Siamo stati aiutati molto dalla gente; i contadini specialmente erano veramente stupendi, generosi. Dopo la guerra abbiamo sofferto per altre ragioni, ma almeno il Fascismo era finito.

Non abbiamo subito angherie come in Germania. C’erano pochi tedeschi a Cuneo, hanno fatto il minimo, insomma. Le mie cugine andavano a lavare i pavimenti nelle caserme, dove c’erano i tedeschi, ma io che ero minorenne non sono stata chiamata, e i ragazzi venivano bastonati, tornavano sanguinanti.

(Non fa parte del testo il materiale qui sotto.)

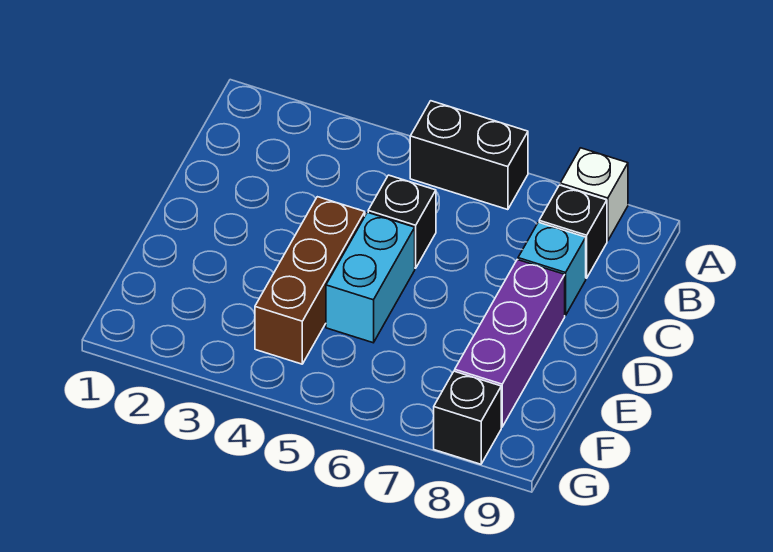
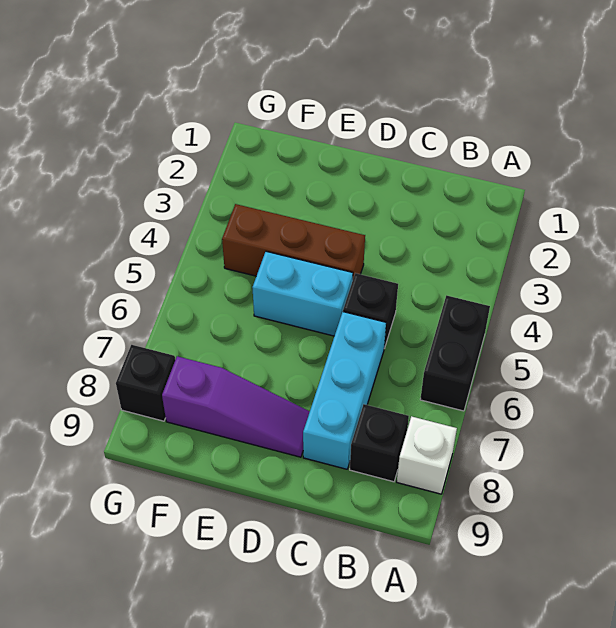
cyan brick C8 level 1 -> cyan brick C6:C8 level 1
purple brick D8:F8 level 1 -> purple slope D8:F8 level 1 top F

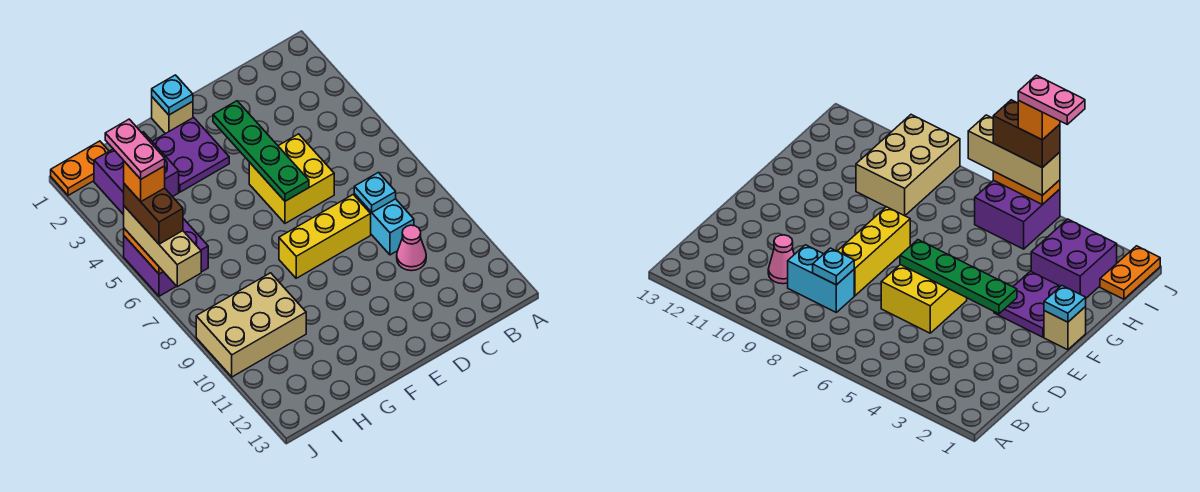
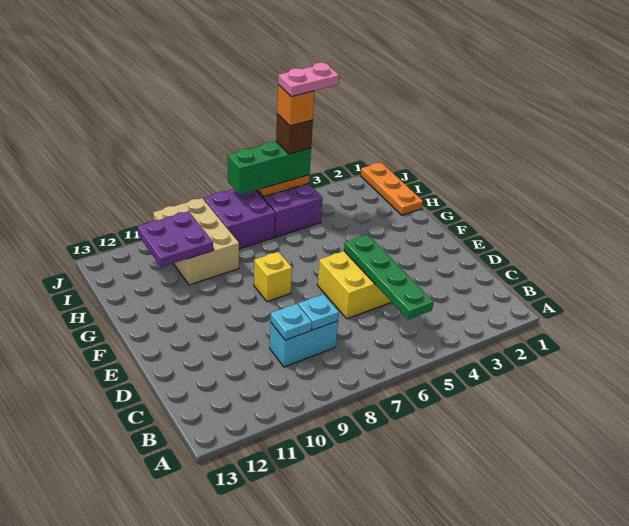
pink cone C10 level 1 -> none
yellow brick D8:F8 level 1 -> yellow brick F8 level 1
green plate E3:E6 level 2 -> green plate B5:E5 level 2
tan brick F1 level 1 -> none
cyan plate F1 level 2 -> cyan plate C9 level 2
purple plate F2:G3 level 1 -> purple plate H10:I11 level 2
purple brick H2:I3 level 1 -> purple brick I7:J8 level 1
orange plate I1:J1 level 1 -> orange plate H1:J1 level 1
tan brick J5:J7 level 3 -> green brick J5:J7 level 3
brown brick J5:J6 level 4 -> brown brick J5 level 4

Mentre ero a Borgo San Dalmazzo non ci sono state deportazioni. Hanno dovuto liberare il campo per via di alcune malattie infettive che si stavano diffondendo. Io ho avuto la scabbia e mi hanno mandato all’ospedale di Cuneo dove sono stata curata dal dottor Marchisio, il nostro medico di famiglia.

 
 

 
 

PARACCA Gina

Non sapevamo nulla delle leggi razziali, non se ne parlava, per lo meno a casa nostra. Si sapeva di ebrei che si nascondevano perché avevano paura dei fascisti.

 
 

 
 

SIMIOLI Abe

Nella casa di Tavolata dove abitavamo c’era una famiglia di ebrei che durante la guerra sono stati nascosti.

Il figlio Cocco era giovane, del ’28, e dopo la guerra si giocava insieme. Era un bravo ragazzo.

Nel momento in cui ci sono state le leggi si sono nascosti e non li hanno presi. Molti ebrei sono stati nascosti a Villar Perosa, in una baita, il Pomaretto.

Lì c’erano diversi ebrei e i contadini li aiutavano; se c’era qualche movimento li avvisavano e loro andavano dall’altra parte della valle.